The Treatment Action Campaign (TAC) and the National Department of Health are set to lock horns again – and this time it is over the exclusion of the HIV / AIDS activist group and its allies from the United Nations General Assembly Special Session on AIDS (UNGASS).

The TAC and Aids Law Project (ALP) have been excluded from gaining accreditation to the critical meeting because the South African government had objected to its participation. It is two of only six international organisations who were denied accreditation.

Thami Mseleku, the director-general of health, told The Sunday Independent the department objected to the presence of the TAC and ALP at the global forum because they had on previous occasions used such platforms to vilify the government and, particularly, President Thabo Mbeki.

“We would like to present a united voice at the conference, but past experience has taught us that they use such platforms to rubbish what we are doing to tackle the problem,” he said.

Another regional non-governmental organisation, the AIDS and Rights Alliance of Southern Africa (ARASA) was also excluded, a move activists said was motivated by the fact that the ALP sat on its board.

According to United Nations procedures, the General Assembly president draws up a list of civil society representatives.

It needs to take into account UNAIDS recommendations and the principle of equitable geographical representation.
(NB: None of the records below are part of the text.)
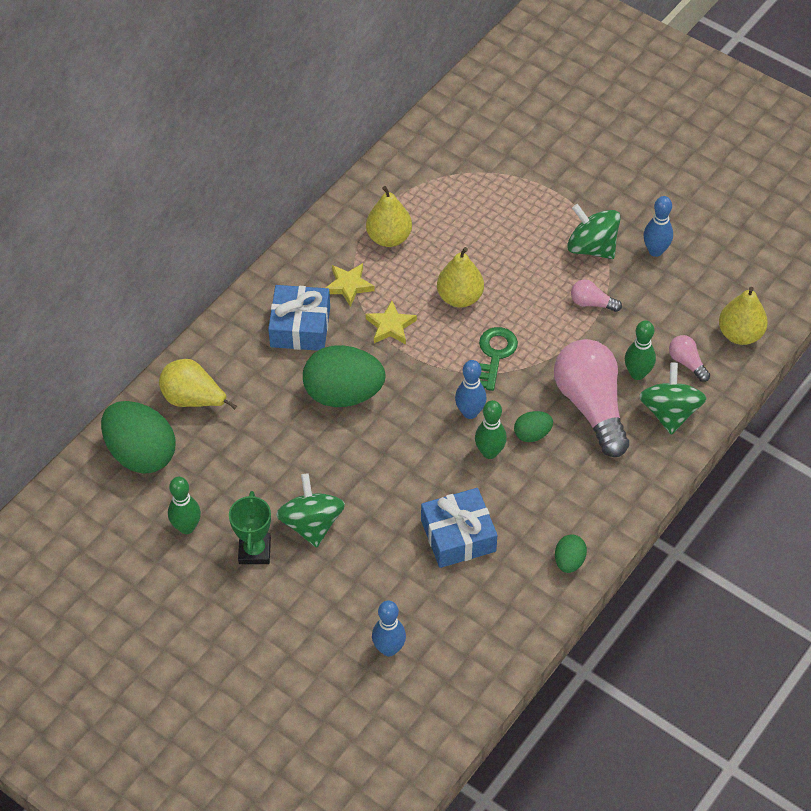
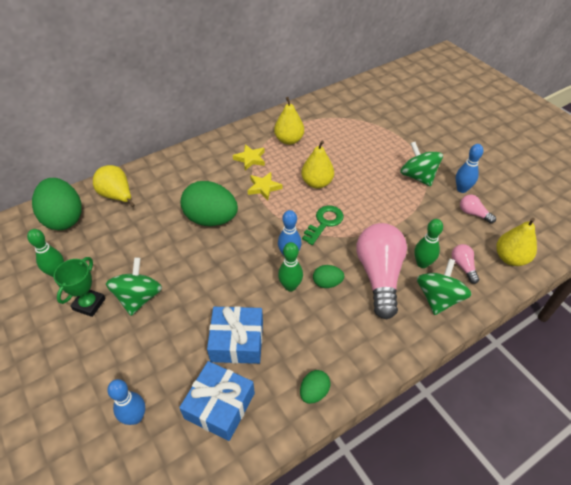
camera: 20 degrees right, 5 degrees down
(300, 327) = (208, 173): blue gift -> blue gift (220, 406)
(592, 303) = (405, 209): pink light bulb -> pink light bulb (473, 214)

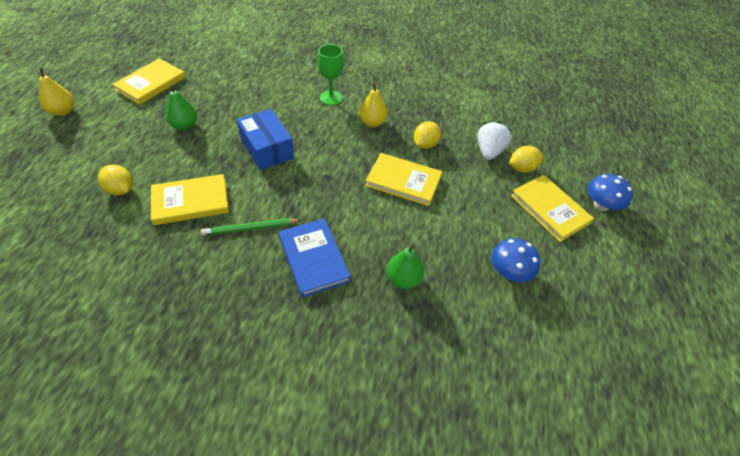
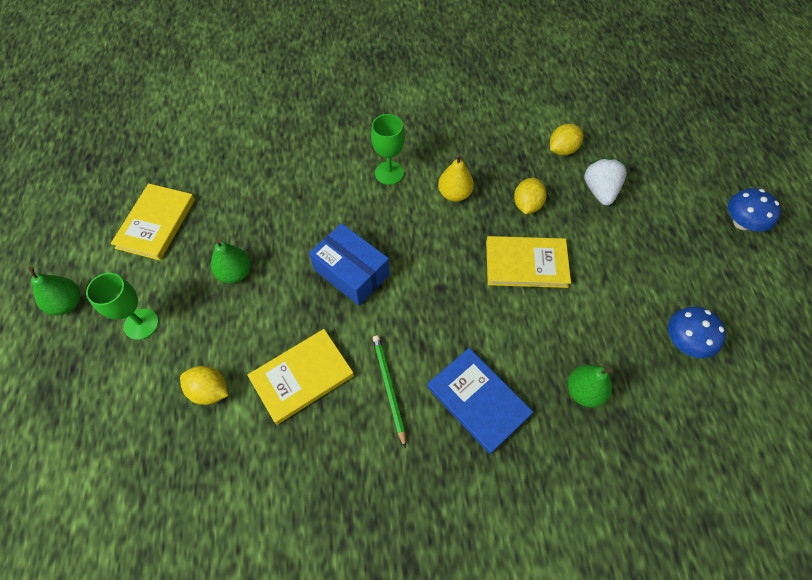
camera: 15 degrees left, 10 degrees up
(63, 111) = (67, 303): yellow pear -> green pear
(102, 137) = (141, 324): none -> green goblet
(250, 228) = (389, 388): green pencil -> green pencil turned 105 degrees clockwise
(521, 168) = (643, 202): yellow lemon -> yellow lemon (562, 149)
(550, 209) = (693, 247): yellow book -> none

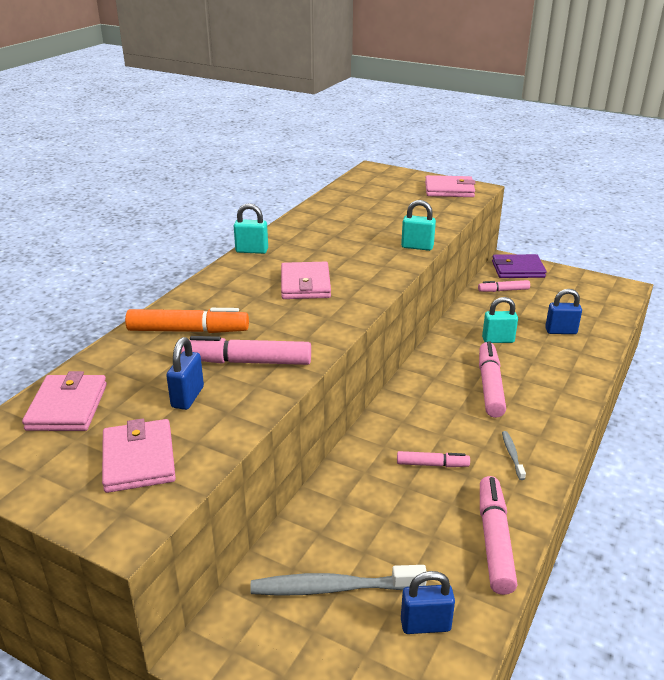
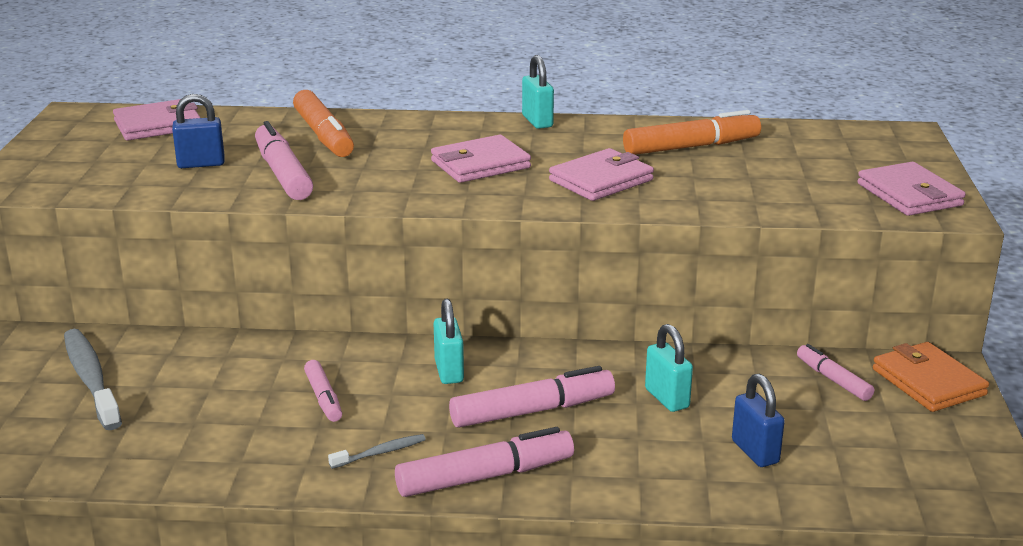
camera: 65 degrees right, 5 degrees down
(139, 459) = (94, 169): pink wallet -> pink wallet (601, 180)
(340, 219) = (691, 147): none -> orange marker
(417, 247) = (664, 206): turquoise padlock -> turquoise padlock (449, 371)
(425, 625) = (56, 441): blue padlock -> none
(494, 540) = (204, 464): pink marker -> pink marker (485, 476)
(518, 269) = (928, 382): purple wallet -> orange wallet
The list is then submitted to member states for consideration on a “no-objection basis” for a final decision by the General Assembly.

”It appears that TAC, ALP and others were excluded by specific objection from member countries. In the case of TAC and ALP, we suspect this objection was made by the South African government,” said TAC spokesperson Nathan Geffen. Geffen said the move was the latest in a long list of intolerant actions by the Ministry of Health.

“For example, the South African country report submitted to UNGASS was sent without consultation of other NGOs, in contradiction of UNGASS policy. The country report describes an inaccurate rosy view of South Africa’s response to the HIV epidemic,” said Geffen.

The TAC and ALP also sent a letter to the minister of health and foreign affairs on Tuesday expressing concern that their exclusion was an attempt to “silence truthful and widely held opinions about the real character of our country’s response to the epidemic”.

The letter asks the minister to (within 24 hours) either confirm or deny the allegations.